En cuanto a Rosalía Oliver, en aquel tiempo una joven risueña y efusiva, sobre todo para los que estábamos acostumbrados al genio intempestivo de Carmen Guerra, la directora de la Biblioteca universitaria, compartía con su esposo Miguel Ángel González Muñiz el amor por los libros. Dotada de un genio innovador de espectro amplio, se propuso desarrollar una política de adquisiciones cuyo objetivo no era otro que ajustar la biblioteca que dirigía a la hora de la cultura europea, para lo que, de manera sorprendente, escuchaba previamente la opinión de los lectores. Además, guardaba con celo y ponía en manos de la gente de condición inquieta algunos libros procedentes de la purga de los ateneos obreros de Gijón y La Calzada.
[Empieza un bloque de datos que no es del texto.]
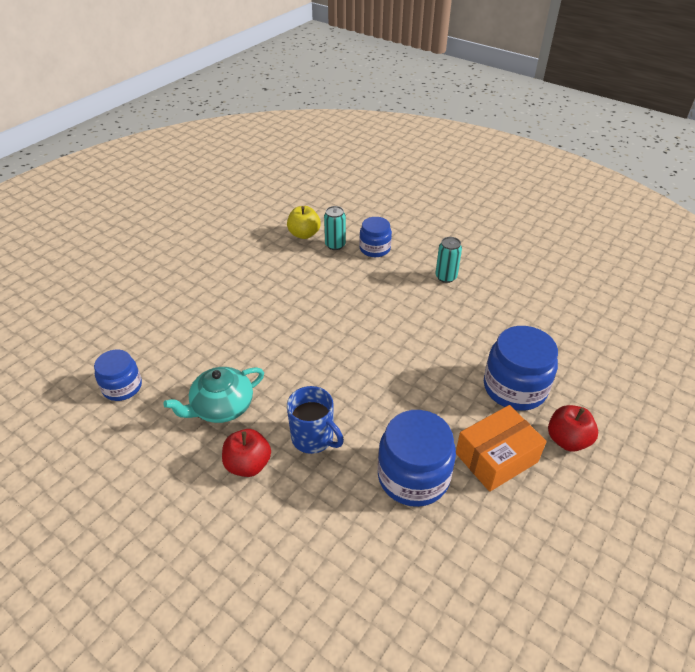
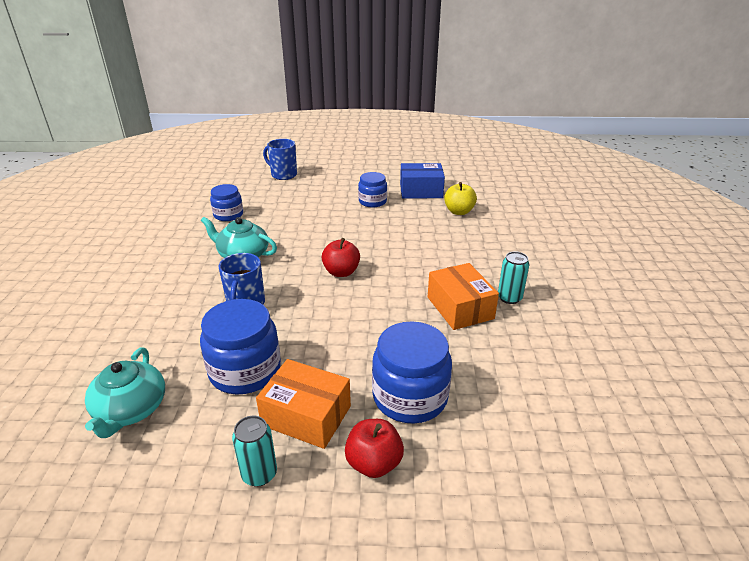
camera: 55 degrees right, 10 degrees down
(85, 306) = (283, 175): none -> blue mug
(243, 235) = (421, 191): none -> blue box
(248, 464) = (199, 287): red apple -> red apple (341, 272)
(335, 245) = (467, 229): turquoise can -> turquoise can (259, 474)
(375, 249) = (490, 248): blue jar -> blue jar (372, 201)
(407, 585) = (130, 410): none -> turquoise teapot
(436, 308) = (460, 308): none -> orange box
Nunca supe, en este caso, en qué dependencias misteriosas estaba el "infierno", pero creo que se situaba en el desván del antiguo instituto, que era donde se encontraba la Biblioteca pública de Gijón.

Sin embargo, el acceso a los burdeles donde se refugiaban los "libros malos" sólo fue posible de una manera más amplia a través de algunos libreros que no desmayaron ante la constante presencia policial. De modo que, cuando las aulas estaban cerradas a la libertad, ellos pusieron al servicio de estudiantes y lectores inquietos una parte de su negocio al ofrecer en sus oficinas, y de forma sigilosa y discreta, diversos textos que traían en sus páginas la producción cultural más reciente del mundo libre. Eran sólo migajas desprendidas de otras mesas mejor abastecidas, pero sin ellas la aventura del saber hubiera sido mucho más aburrida, y, sobre todo, muy más pedregosa. Es más, quizás algunas empresas políticas y culturales posteriores habrían resultado misión casi imposible sin el previo abasto de las herramientas bibliográficas aportadas por esta patrulla de «contrabandistas» que, con discreción y modestia, ayudaron a desbrozar el difícil camino de la libertad. Es el caso de la aclimatación de la democracia en un ambiente de ordeno y mando, o la redacción de la "Gran Enciclopedia Asturiana" en un espacio ocupado de modo exclusivo y despótico por los miembros del IDEA.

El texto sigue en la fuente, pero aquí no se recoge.